Statisch en dynamisch stretchen

Stretchen kan in twee varianten: statisch en dynamisch. De meeste mensen zullen bij het woord ‘stretchen’ denken aan de statische variant. Hierbij houd je een bepaalde spiergroep onder spanning, liefst ongeveer 30 seconden. Je rekt de spieren als het ware op. Een voorbeeld: de bovenbeenstretch waarbij je je hak tegen je bil drukt.

Bij dynamisch stretchen daarentegen houd je niet zozeer de spanning in je spieren vast, maar span je je spieren steeds in korte teugen aan.
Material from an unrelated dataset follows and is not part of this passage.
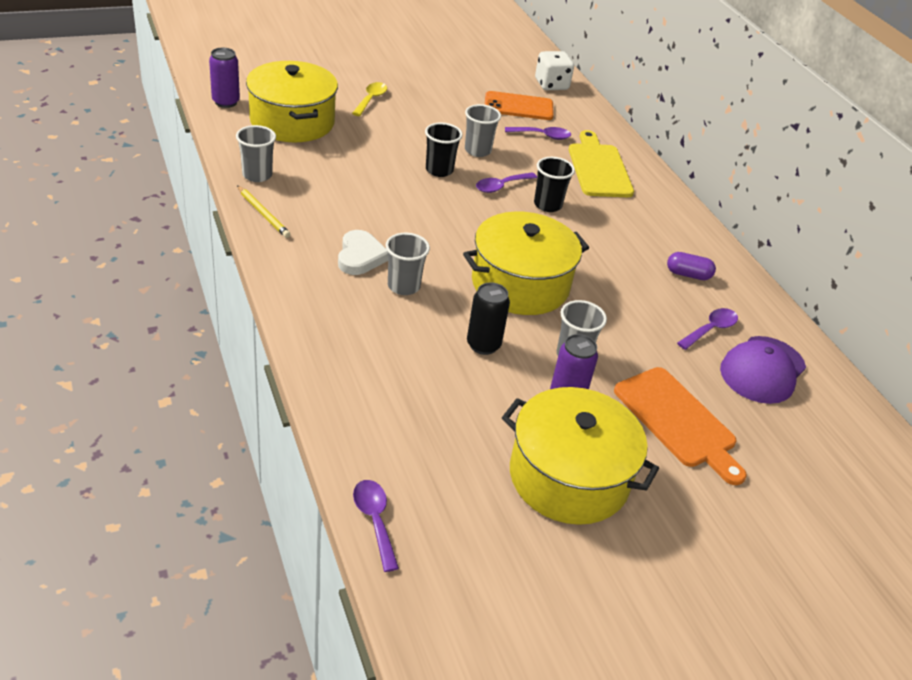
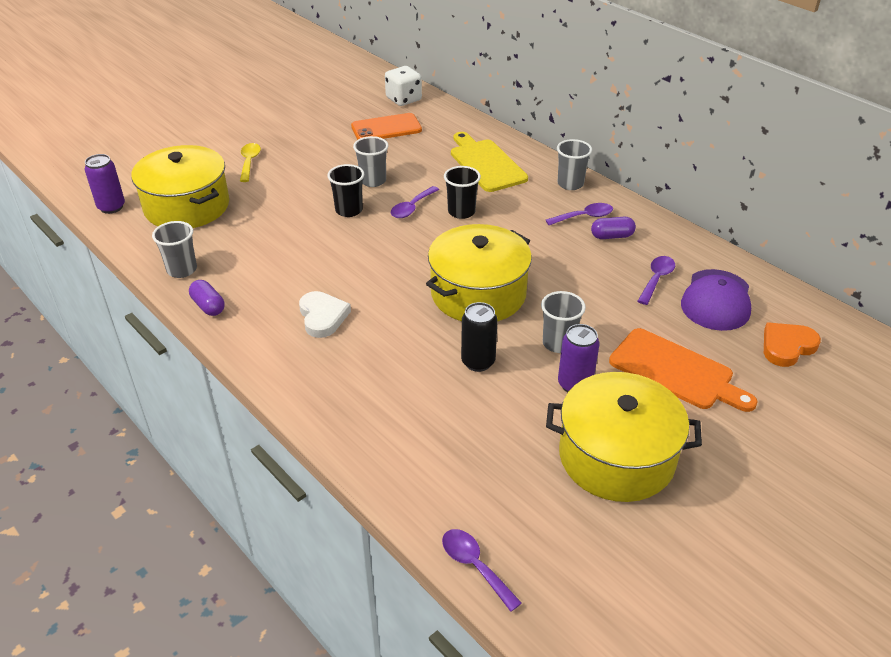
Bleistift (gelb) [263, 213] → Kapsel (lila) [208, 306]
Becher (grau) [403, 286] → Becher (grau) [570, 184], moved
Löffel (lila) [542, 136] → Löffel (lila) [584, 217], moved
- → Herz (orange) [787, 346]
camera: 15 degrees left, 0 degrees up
Dit herhaal je meerdere keren. Hierdoor wordt de spier langzaam steeds een beetje losser. Een bekend voorbeeld is het los ‘slingeren’ van een been terwijl je tegen een muur leunt. Met elke slinger worden je spieren warmer en komt je been hoger.

Stretching voor het sporten 

De voordelen van stretchen

Beide vormen van rekken hebben een positief effect op je spieren. Je vergroot je flexibiliteit, waardoor je bewegingen beter uit kunt voeren en je je kans op sportblessures verkleint. Stretch je na het sporten, dan stuur je extra bloed naar je spieren, waardoor ze sneller herstellen. Bovendien blijkt stretchen te zorgen voor mentale ontspanning: je voelt je erna ook geestelijk beter.

Onderzoek naar de effecten van dynamisch stretchen liet zien dat het de toevoer van zuurstof naar de spieren (in sporttermen: je VO2 max) verbetert. Hierdoor gaat het sporten je steeds makkelijker af. Je houdt het langer vol, sprintjes gaan beter en het sporten voelt lekkerder. 

Welke soort stretches doe je wanneer?

Experts zijn het met elkaar eens: voor het sporten, als je spieren nog koud zijn, heb je het meeste baat bij dynamisch stretchen. Door de herhaalde bewegingen rek je je spieren steeds een stukje verder op en geef je ze de kans langzaam op te warmen. Bewaar statisch stretchen voor de cooldown na je training, wanneer je spieren al flink warm zijn en de kans dat je ‘te ver gaat’ kleiner is. Hoe dan ook, beide vormen van stretchen zijn beter voor je dan helemaal niet stretchen.

Stretching do’s and don’ts

  • Kies voor dynamisch stretchen voor het sporten en statisch stretchen erna
  • Wandel of jog eerst 5 tot 10 minuten, stretch daarna pas
  • Forceer niet maar bouw het stretchen rustig op. Je wilt niet dat je spieren al moe zijn voor je goed en wel begonnen bent
  • Een stretch hoort geen pijn te doen
  • Doe de stretches steeds aan beide kanten: links en rechts. Ook al is een kant veel stijver dan de andere
  • Houd tijdens de cooldown elke pose 30 seconden vast en herhaal ze 1-2 keer per pose
  • Vergeet niet door te ademen
  • Stretch ook gedurende de dag om stijfheid door bijvoorbeeld een zittend beroep te voorkomen

Feit of fabel? 

Door goed te stretchen na het sporten krijg je geen spierpijn

Fabel. Helaas is het niet zo dat je door stretchen minder spierpijn krijgt na het sporten. De spierpijn wordt veroorzaakt doordat je spieren tijdens het sporten licht beschadigd raken. Dit klinkt erger dan het is. Die ‘spierbeschadiging’ is een normaal deel van het trainingsproces en komt voor zodra je je spieren gebruikt op een manier die ze niet gewend zijn. Je lijf repareert de spieren binnen enkele dagen. Dit gebeurt op zo’n manier dat de spier erna sterker is.